Le combat pro-climat de jeunes Québécois contre Ottawa est désormais entre les mains de la Cour d’appel : elle a pris mardi en délibéré leur demande pour être autorisés à intenter une action collective.

Ces jeunes se plaignent de l’inaction du gouvernement canadien dans la lutte contre les changements climatiques.

Au départ, les objectifs du gouvernement sont « déficients » – notamment ceux des Accords de Kyoto et de Paris – et ensuite, il n’y a pas suffisamment de mesures en place au pays pour les atteindre, ont-ils plaidé mardi devant un banc de trois juges. Selon eux, le gouvernement fédéral viole les Chartes canadienne et québécoise qui garantissent le droit à la vie, à la sécurité ainsi que celui de vivre dans un environnement sain.

Pour forcer Ottawa à agir, ces jeunes Québécois veulent intenter une action collective. Comme il s’agit d’une procédure spéciale, il leur faut l’autorisation au préalable d’un magistrat. Cette permission leur ayant été refusée en 2019 par le juge de la Cour supérieure qui a entendu leur cause, les jeunes l’ont demandée à nouveau mardi matin à la Cour d’appel.

Cette cause sort de l’ordinaire notamment parce qu’elle vise toute une tranche d’âge de la population québécoise : les jeunes de 35 ans et moins.

Mais il s’agit là d’un aspect qui semble avoir tracassé les juges de la Cour d’appel.

Pourquoi avoir limité vos demandes en faveur des 35 ans et moins, alors que dans votre argumentaire, vous dites que les changements climatiques affectent toute la population, leur a demandé la juge Geneviève Cotnam.

Parce qu’ils subiront plus intensément que leurs aînés les effets néfastes de la pollution et du réchauffement de la planète, et ce, pendant plus longtemps, a répliqué Me Bruce Johnston, qui représente bénévolement l’organisme Environnement Jeunesse (EnJeu), qui porte cette action à bout de bras.

« Le risque est porté de façon disproportionnée par les plus jeunes de notre société. »

La protection de l’environnement, c’est un enjeu important et tout le monde doit faire sa part, a déclaré d’entrée de jeu Me Marjolaine Breton, avocate pour le Procureur général du Canada. Mais les actions collectives sont réservées à certains types de causes et celle-ci ne remplit pas les critères, a-t-elle plaidé.

Et ici, la tranche d’âge des moins de 35 ans est totalement « artificielle ». Si on inclut tout le monde dans le groupe pour lequel l’action collective est intentée, il n’y a plus de « groupe », a-t-elle illustré.

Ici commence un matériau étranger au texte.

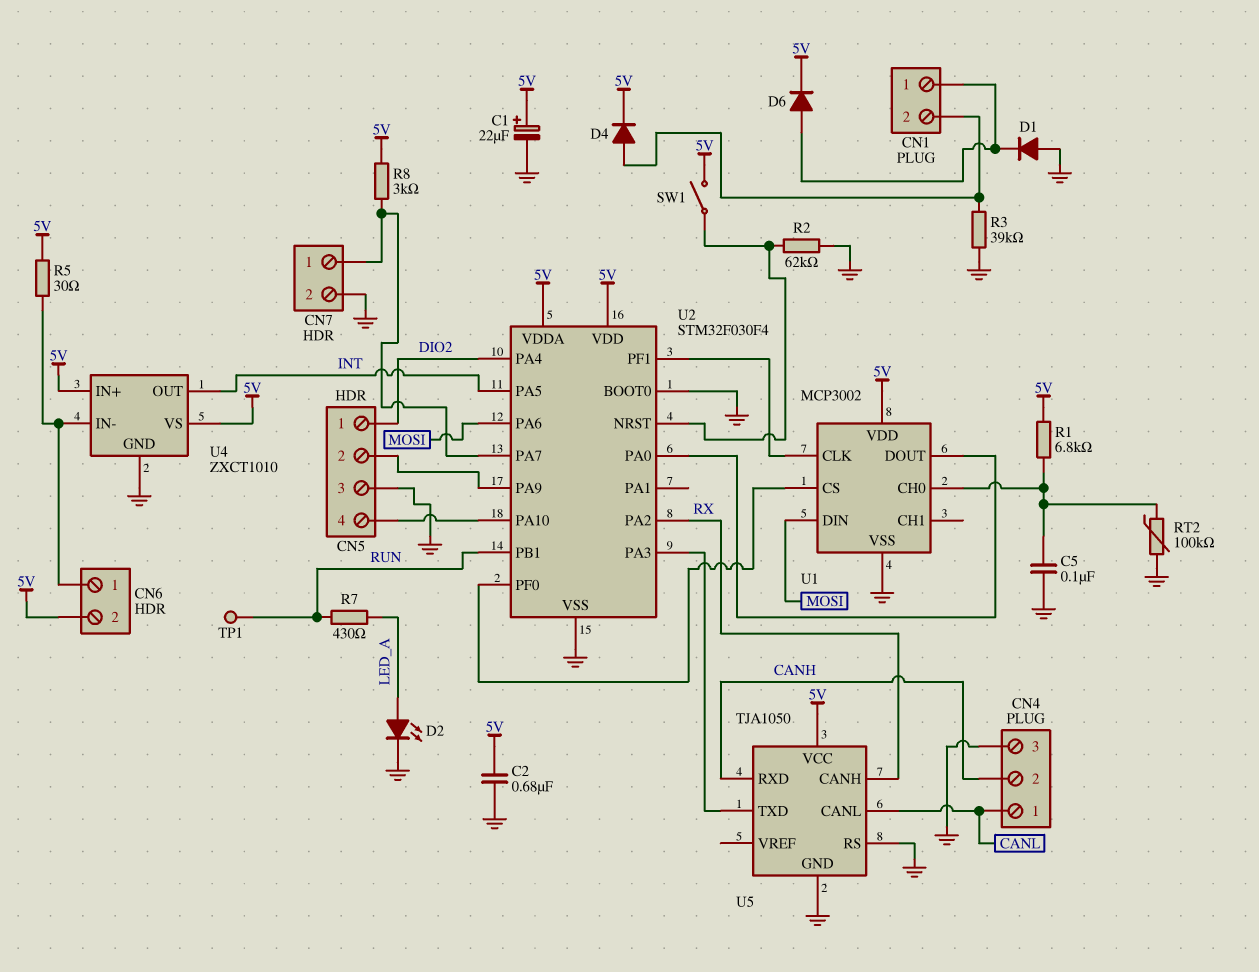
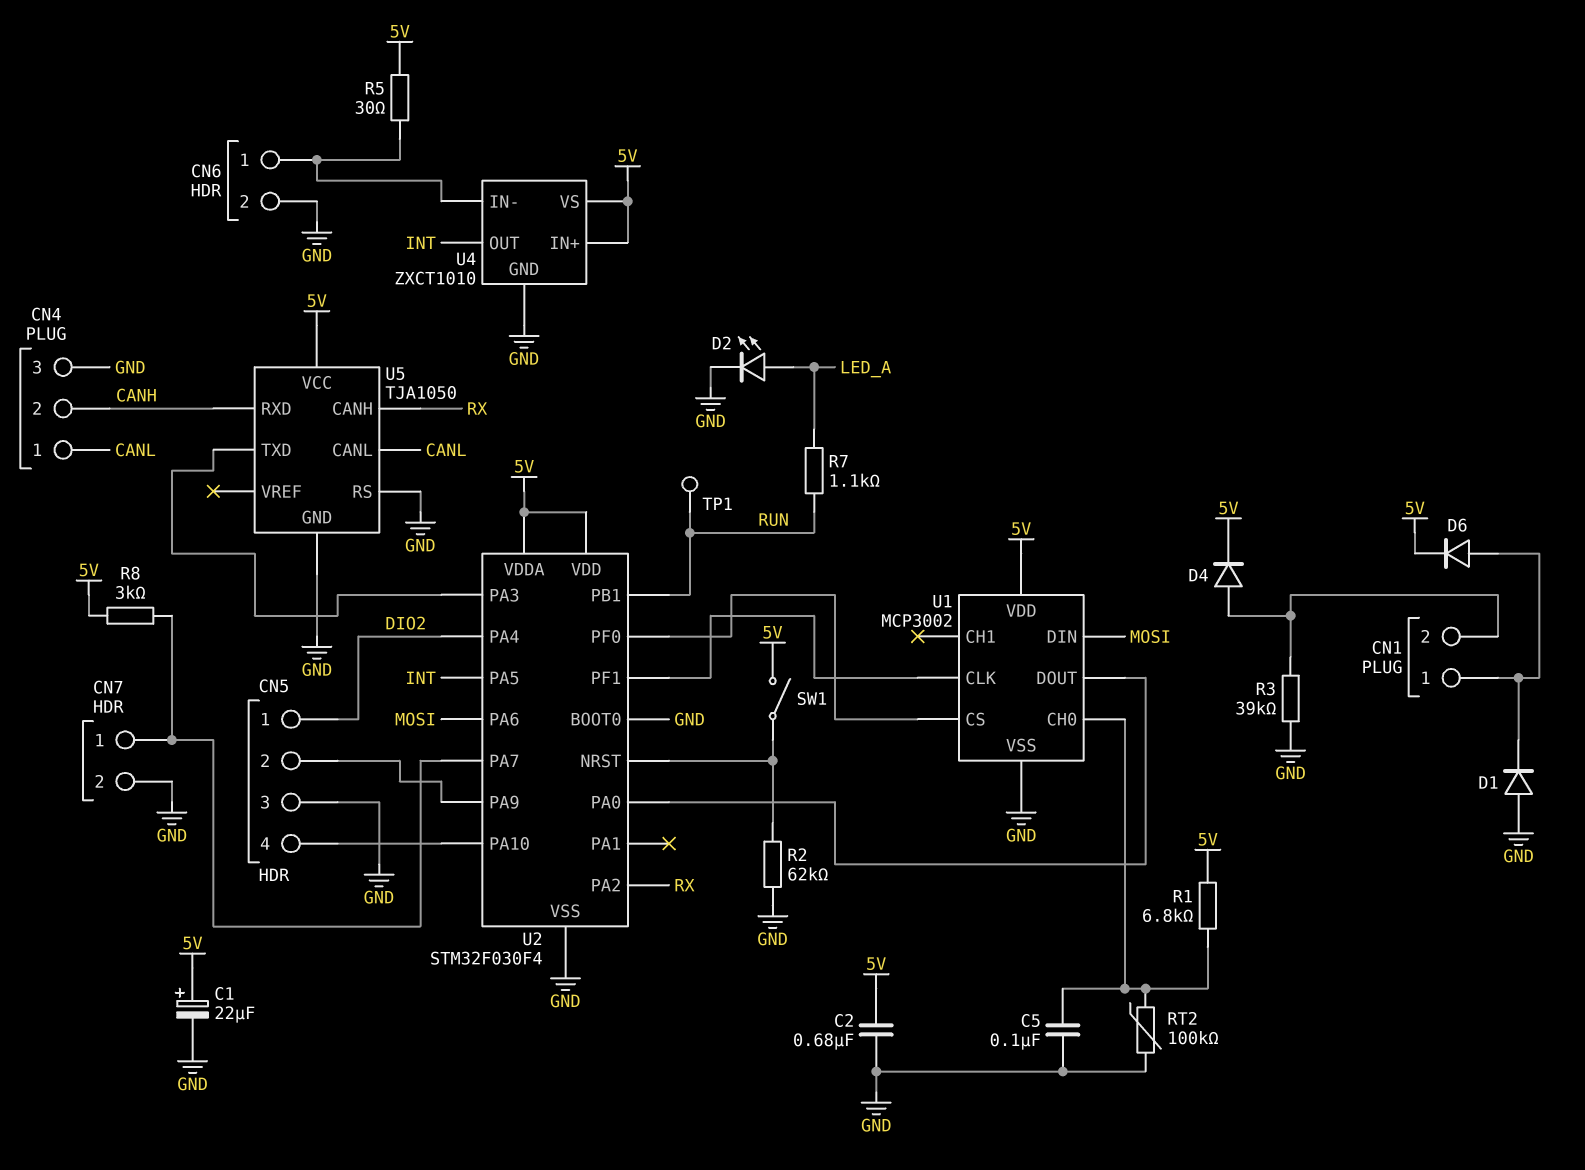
CN6 pin 2: 5V -> GND
R7: 430 (LED_A, RUN) -> 1.1k (LED_A, RUN)

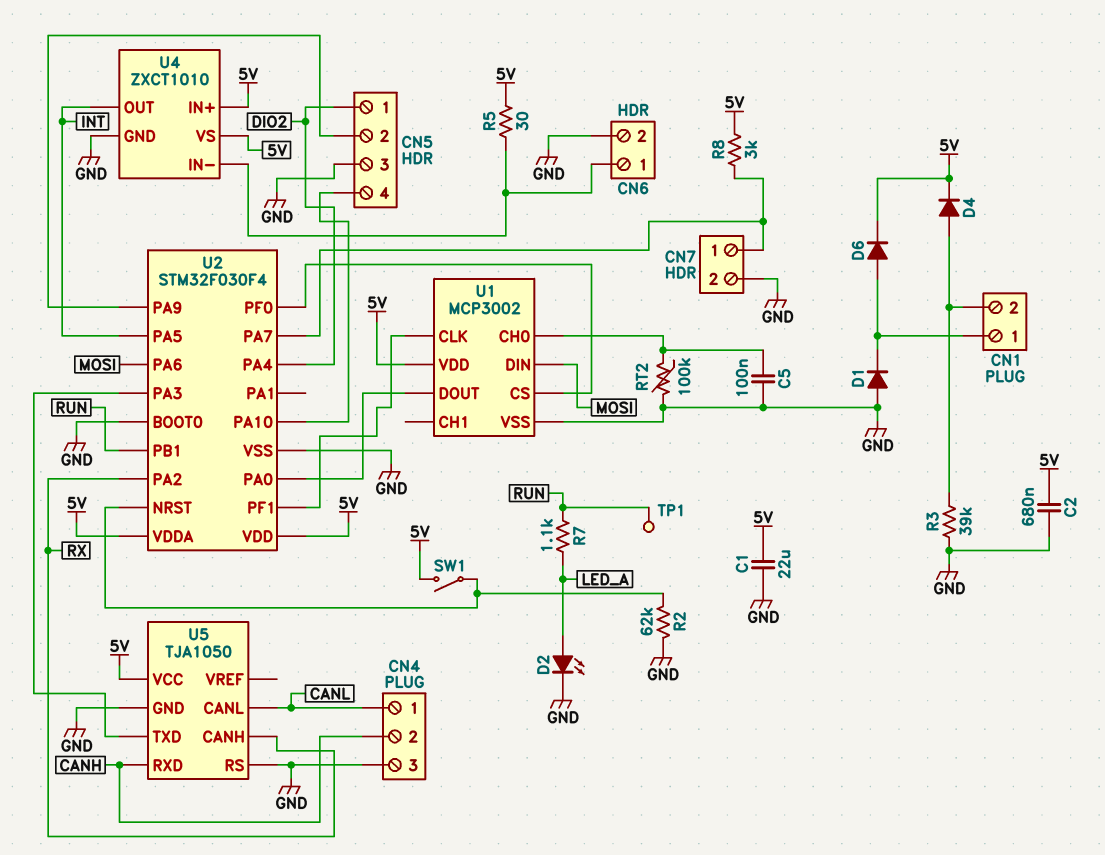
C1: 22uF (plus 5V, minus GND) -> 22uF (5V, GND)
R1: 6.8k (5V, U1/CH0) -> none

Selon sa collègue Ginette Gobeil, qui a aussi plaidé au nom du Procureur général, les tribunaux ne peuvent ordonner au gouvernement de poser certains gestes pour l’environnement. C’est la prérogative des élus, a-t-elle fait valoir. Bref, ce serait une ingérence dans la politique du gouvernement.

Mais à ce sujet, Me Johnston avait justement dénoncé la « myopie » des gouvernements, associée aux échéances électorales. Les changements de gouvernement à chaque scrutin font en sorte qu’il est très difficile de planifier à long terme, notamment en ce qui concerne des combats de longue durée comme celui contre les changements climatiques.

L’organisme Amnistie internationale a pris part au débat judiciaire.

« Nous intervenons dans cet appel pour soutenir une approche fondée sur les droits de la personne en matière de litige climatique et pour faire en sorte que le gouvernement du Canada cesse de violer les droits fondamentaux des enfants et des jeunes canadiens, en omettant de mettre en place les mesures nécessaires pour limiter la crise climatique », a souligné par communiqué Fiona Koza.

EnJeu a calculé que les dommages punitifs réclamés au gouvernement – 100 $ par Québécois de moins de 35 ans – constitueraient une cagnotte de 340 millions.

Mais parce qu’il serait onéreux et complexe de remettre un chèque à chaque citoyen, si l’action est couronnée de succès, il serait alors demandé que l’argent obtenu serve à mettre en place une mesure réparatrice pour tenter de freiner le réchauffement climatique.

La Cour d’appel n’a pas dit quand elle comptait rendre son jugement.